Sotagliflozin, developed by Sanofi and Lexicon Pharmaceuticals, is an investigational dual SGLT1 and SGLT2 inhibitor designed to be used in combination with insulin to improve blood glucose control.

SGLT1 proteins are responsible for glucose absorption in the gastrointestinal tract whereas SGLT2 is responsible for glucose reabsorption by the kidney. The drug therefore affects how the intestines and kidneys process glucose, helping to lower sugar levels.

Lexicon and Sanofi submitted the drug this week to the EMA based on data from the inTandem clinical trials program, where sotagliflozin was assessed in around 3,000 adults with poorly controlled type 1 diabetes.

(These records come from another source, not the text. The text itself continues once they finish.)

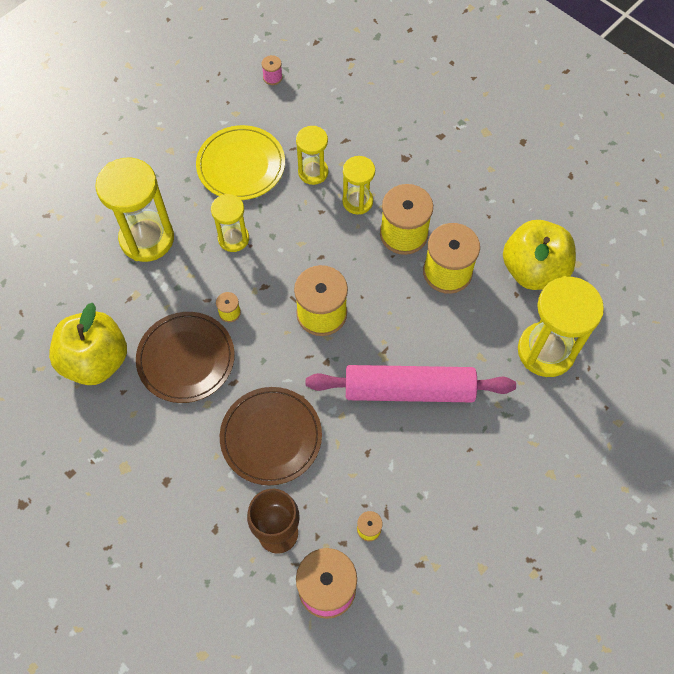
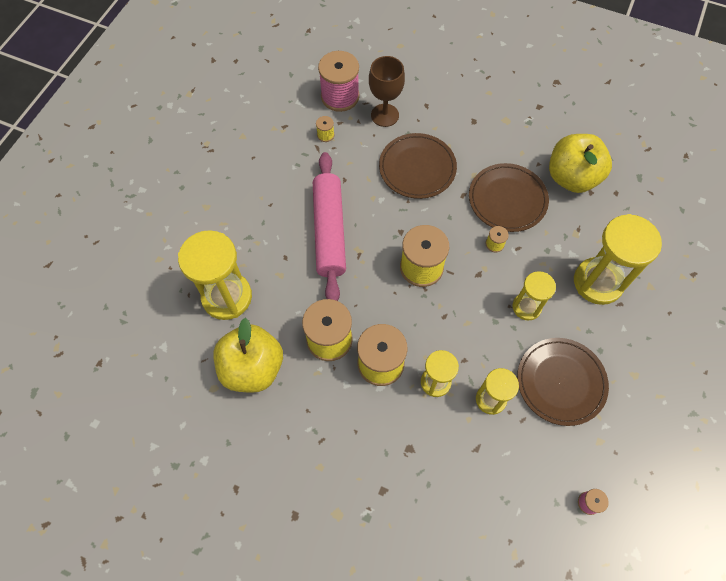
camera: 160 degrees right, 0 degrees up
(241, 165) = (561, 382): yellow plate -> brown plate
(409, 389) = (329, 231): pink rolling pin -> pink rolling pin turned 75 degrees counterclockwise

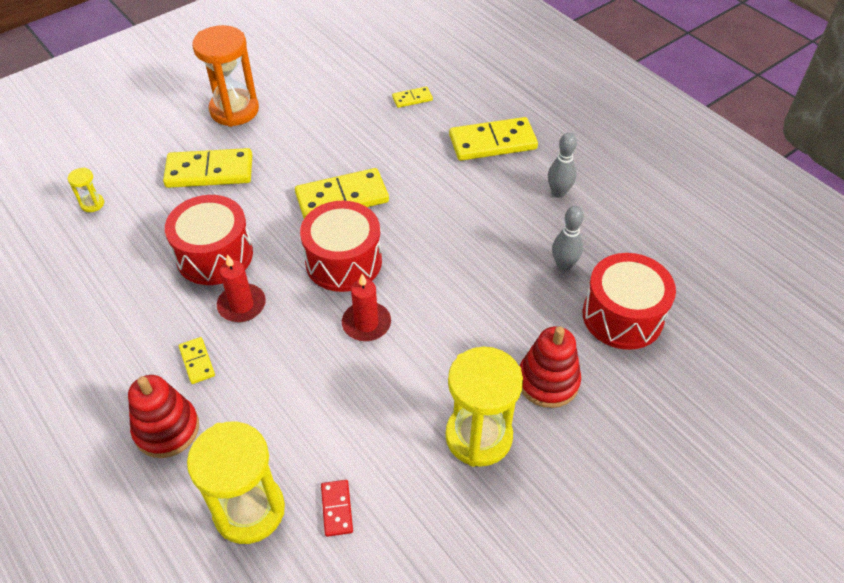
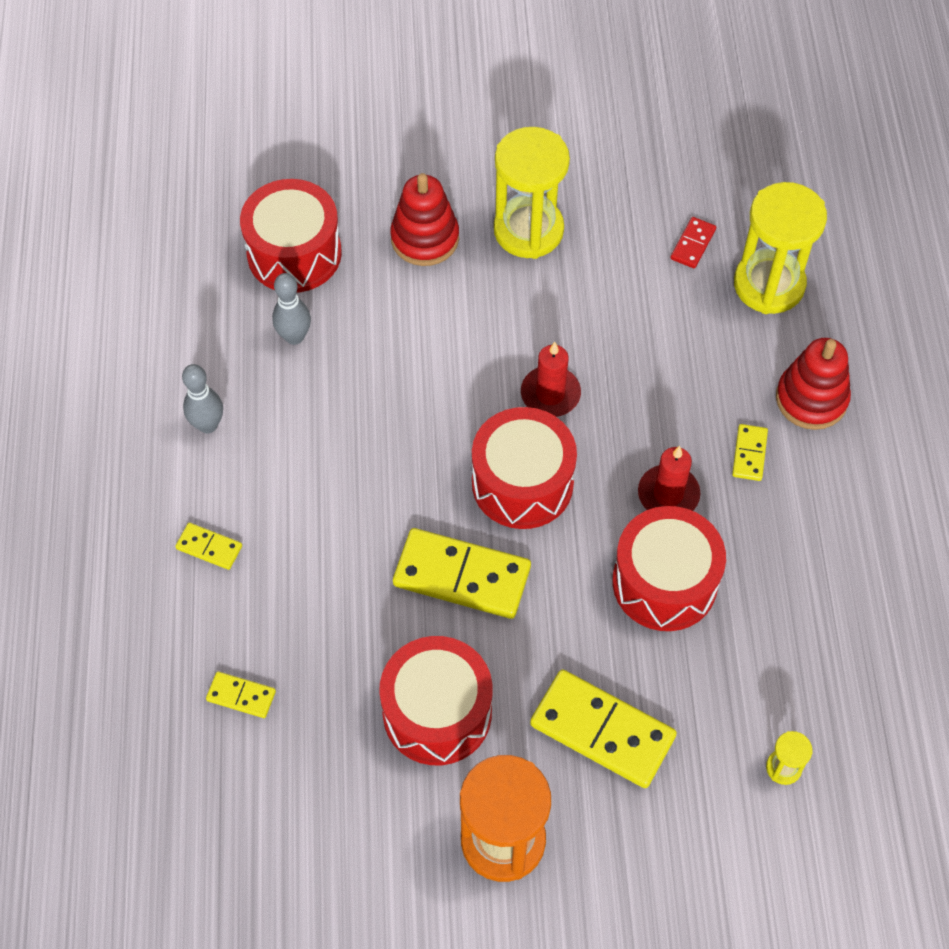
camera: 145 degrees left, 10 degrees up
(306, 138) = (437, 712): none -> red drum
(492, 142) = (209, 547): yellow domino -> yellow domino, size x0.48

Findings from the study include improved HbA1c levels and lower rates of severe hypoglycemia. However, the drug was also associated with higher rates of diabetic ketoacidosis (DKA). The EMA will now fully review the safety and efficacy of the drug.

Sotagliflozin is the first investigative dual SGLT1/2 inhibitor to be accepted for regulatory review in Europe, and if approved by the EMA could help people with poorly controlled type 1 diabetes to achieve better glycemic control.

Thomas Danne, M.D., Head of the Diabetes Center at the Children's Hospital on the Bult in Hannover, Germany and lead investigator for the inTandem2 clinical trial, said: "Sotagliflozin has a unique mode of action that, if approved, would offer adults suffering from type 1 diabetes and healthcare professionals improved glycemic management on top of insulin alone."

"We and our collaborator, Sanofi, plan to work closely with the EMA and Committee for Medicinal Products for Human Use (CHMP) toward the goal of bringing sotagliflozin to people living with type 1 diabetes in Europe as quickly as possible," added Pablo Lapuerta, M.D., executive vice president and chief medical officer at Lexicon.